What the Evidence on Cash Transfers Says about Reparations

May 18, 2023


Any vision for a better tomorrow requires addressing the centuries of economic, political, and social exclusion borne by Black communities. To do so, both policy design and implementation must deliberately seek to repair past race-based harms; it is not enough to focus solely on the future without accounting for and repairing past harms.

Scholars and activists have called for a range of policies that center the recognition of past harms to various historically marginalized groups. Systemic reparations, for example, would dismantle the racial wealth gap by providing direct cash payments to American descendants of slavery. Other policies, such as student debt cancellation, can also help to repair massive racial wealth disparities, as Black borrowers are particularly burdened by debt and would therefore especially benefit from relief.

But despite the documented empirical effectiveness of these and other reparative policies, these proposals must overcome the hurdle that cash transfers are often falsely portrayed as “windfalls” that will inevitably be spent irresponsibly, undermining their intent—beliefs based on racist stereotypes painting Black people as “fiscally reckless.”

In a new report, Understanding the Effects of Windfalls: What People Do with Financial Payouts, and What It Means for Policy, Roosevelt Institute Senior Fellow William A. “Sandy” Darity along with co-authors at the Samuel DuBois Cook Center on Social Equity at Duke University Katherine Rodgers, Sydney A. Grissom, and Lucas Hubbard dispel these arguments by examining studies of how people respond to both large and small windfall payments—defined broadly as any cash infusion to an individual’s or household’s financial status, whether from government payouts, dividends, tax refunds, inheritances, lottery winnings, or any other non-primary source of income. They point to evidence examining individuals’ post-windfall behavior that finds that cash infusions provide benefits that enable long-term wealth-building by allowing for pursuit of different employment options, the space to make smarter consumption choices, and the ability to access a class of safer investment tools.

One study of lottery winners, for example, found that most winners show reserve in their spending, with a majority of participants exhibiting a preference to place their money in the bank. Others show that the additional financial resources reaped from lottery winnings lead to increased college attendance. People have also been shown to spend smaller windfalls, such as income supplements, on essential goods such as food and clothing.

There is no evidence to suggest, as some argue, that reparations would actually worsen the situation of Black Americans.

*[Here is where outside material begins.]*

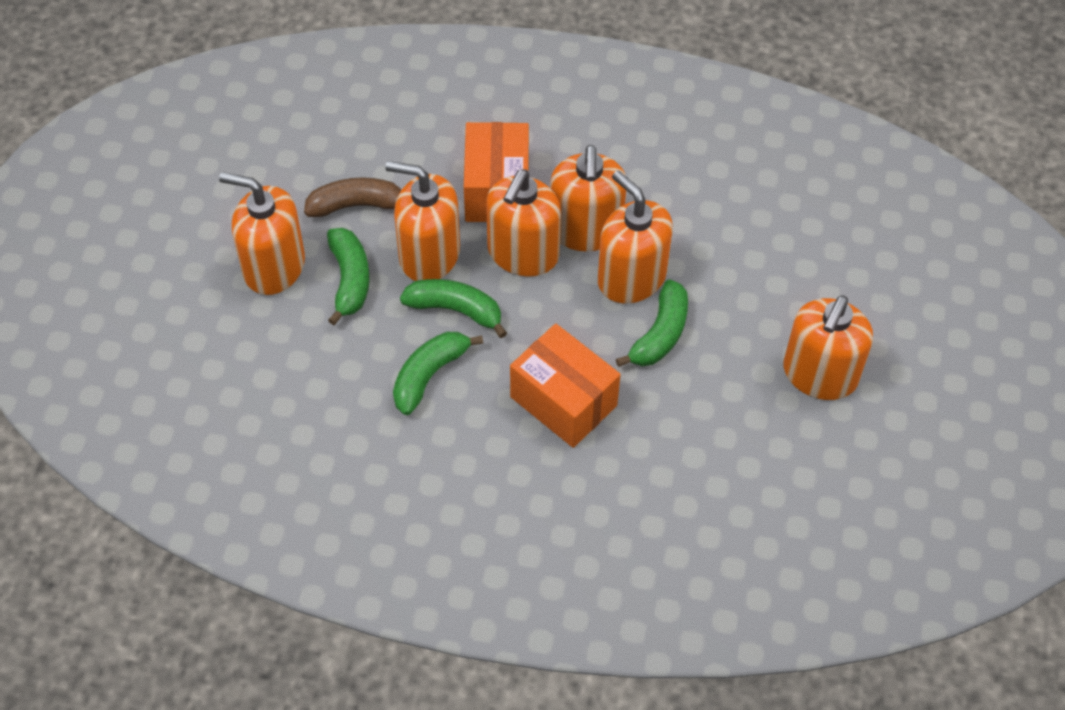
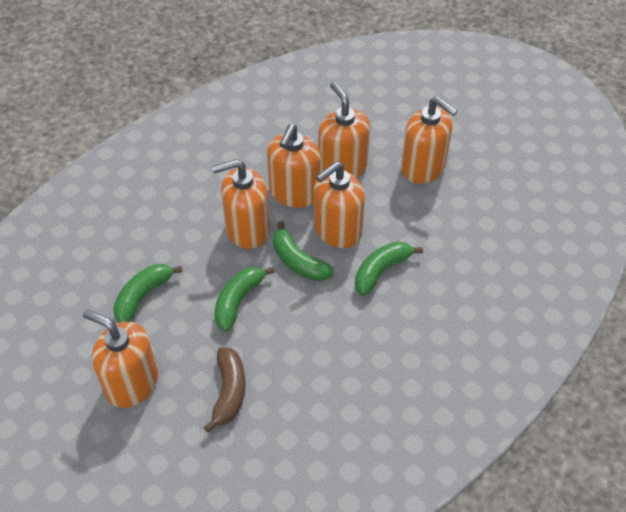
orange box: 2 -> 0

These arguments stem from the racist assumption that the root of racial economic inequality is Black dysfunctional financial behavior, not policy decisions made throughout American history that created systems of racial oppression.

But as Darity and others have shown, the disparity between Black and white wealth is not a result of reckless spending or financial irresponsibility, but of decades of federal policies that have served to maintain a racial caste system in the United States.

As we continue to confront the race-based economic atrocities inflicted upon people of color, we must acknowledge our nation’s ugly history and provide concrete means of repairing it. To do that, we have to dispel the inaccurate notion that correcting for past injustices somehow amounts to “handouts” or that reparative actions would be “irresponsibly wasted.” The findings of Understanding the Effects of Windfalls are an essential step in debunking these racist myths.